Si on pense aux mesures fiscales ciblées, j'envisagerais bien un crédit d'impôt à l'investissement. S'il s'agit d'investissements dans le matériel et la machinerie, il est clair qu'on encourage ceux qui vont de l'avant et agissent. Je pense donc que ce serait pour nous envisageable. Une mise en garde, toutefois : nous avons eu des expériences désastreuses en matière de crédit d'impôt. Pour le crédit d'impôt à la recherche scientifique et au développement, je me souviens vaguement d'un crédit d'impôt accordé au Cap Breton. Il faut une administration rigoureuse. Il faut aussi un programme bien conçu et si c'est le cas, je pense que nous serions en faveur d'un tel programme.
S'il s'agissait d'une réduction générale, on a un grave problème compte tenu de la situation actuelle au Canada. Pensons à tous les investissements qui sont font actuellement dans le secteur de l'énergie. Sans aucun doute, étant donné ce que coûte actuellement l'énergie, ces investissements seront certainement très rentables. Tous les Canadiens profitent de ces développements grâce à l'impôt sur le revenu des sociétés, ou alors, c'est au moins un facteur important. Nous ne profiterons plus de ces investissements, dans ce secteur, s'il y a une réduction générale.

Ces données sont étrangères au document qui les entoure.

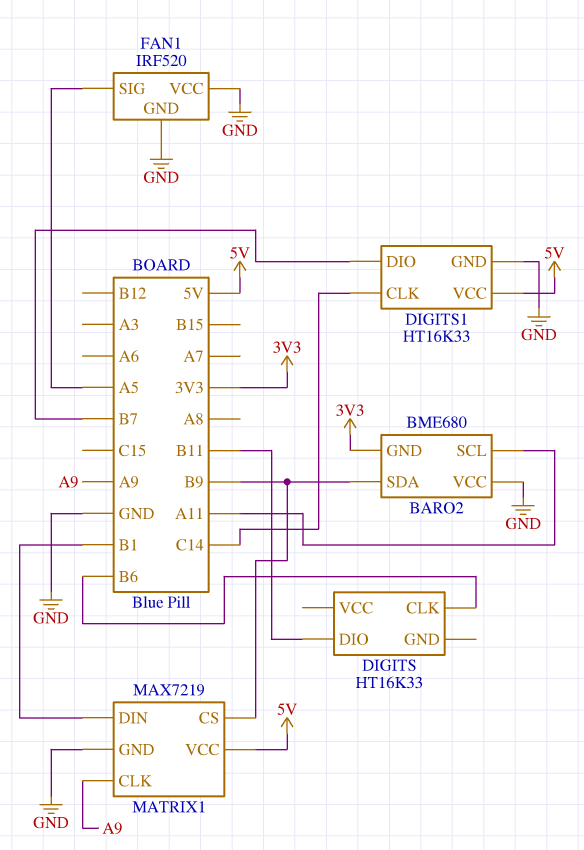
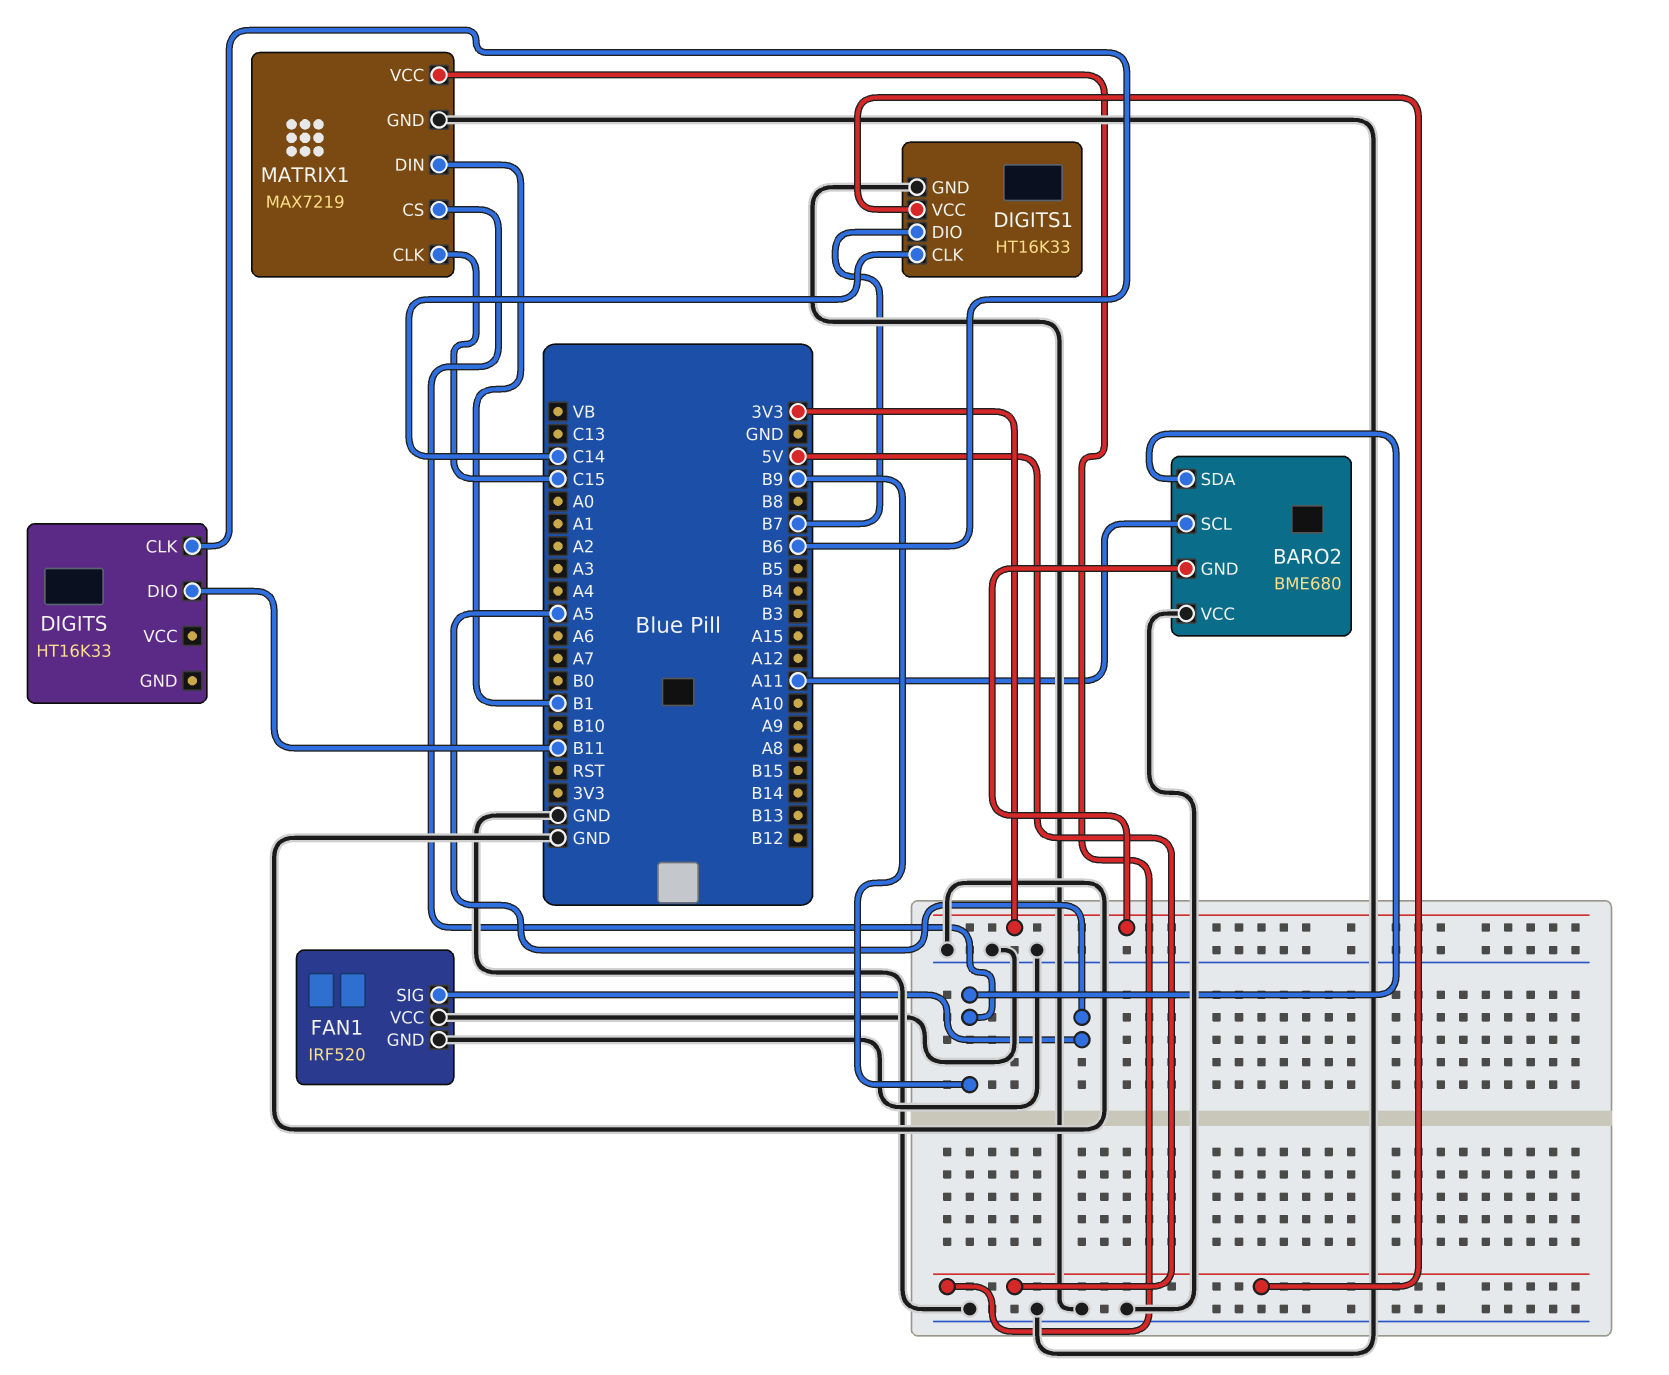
MATRIX1 pin CLK: A9 -> C15

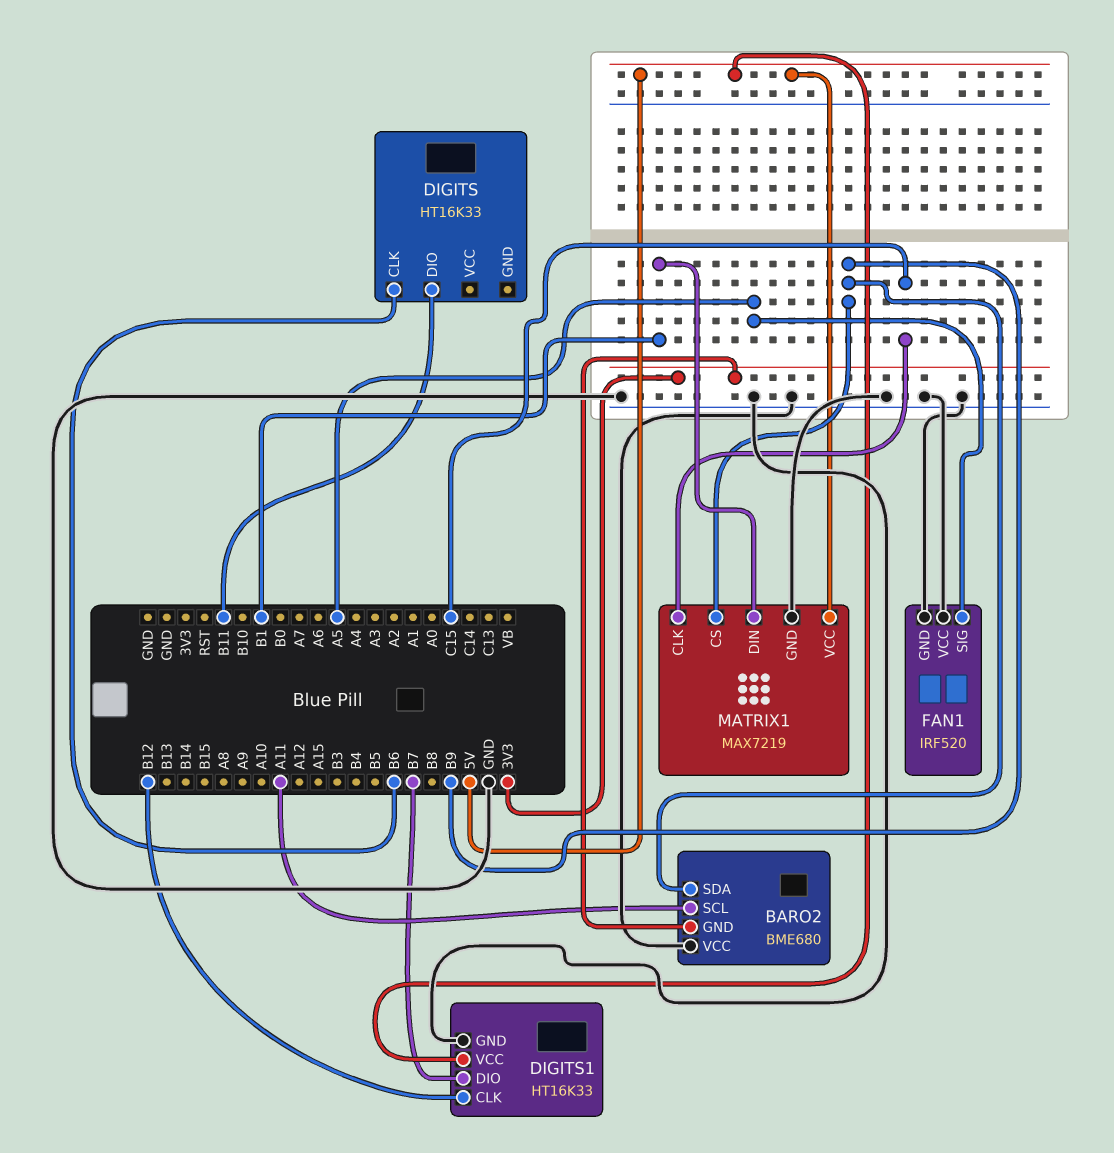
DIGITS1 pin CLK: C14 -> B12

M. Charlie Penson: Vous l'avez dit plus tôt, et je suis d'accord avec vous : il faut faire l'investissement avant d'obtenir la récompense. Il me semble qu'un crédit d'impôt à l'investissement, qui serait un autre encouragement, les sociétés seraient poussées à investir, ce qui se traduirait par des modernisations d'usines et la construction de nouvelles usines aussi, au Canada.
Mon secteur, celui que je connais bien, c'est l'agriculture. Cet outil a déjà servi à la modernisation de l'équipement, les entreprises sont mieux en mesure de rester en affaire et d'être concurrentielles. Si j'ai bien compris, vous êtes pour cette idée, si elle est bien ciblée.
M. Hassan Yussuff: Brièvement, au sujet de ce débat, il faut reconnaître une chose si l'on veut vraiment régler le problème et je m'adresse à l'ensemble du comité : il faut qu'il y ait une discussion sérieuse entre le gouvernement, les entreprises et les travailleurs, c'est-à-dire leurs syndicats. Il faut que les gens participent à une discussion plus large : reconnaissons-nous qu'il y a des problèmes réels et, plus important encore, comment pouvons-nous les régler? Il faut trouver un consensus, plutôt que d'en parler au moment du budget, sans rien faire d'un budget à l'autre.
Il est inquiétant de voir comment notre pays réagit devant des problèmes concrets, non seulement dans l'économie en tant que telle mais aussi du côté industriel. On perd constamment des emplois dans le secteur industriel parce que nous n'arrivons pas à garder ici la fabrication. Au lieu de voir que c'est une question de grande importance et de reconnaître qu'il y a un problème de productivité, mais c'est une question bien plus grande que le simple problème de l'investissement. Ce qui compte plus encore, c'est de savoir comment garder ici ces emplois qui s'en vont chez des manufacturiers étrangers. Ce qui est plus important, c'est de trouver comment maintenir l'économie industrielle, étant donné son importante contribution non seulement dans les collectivités mais pour l'ensemble du pays.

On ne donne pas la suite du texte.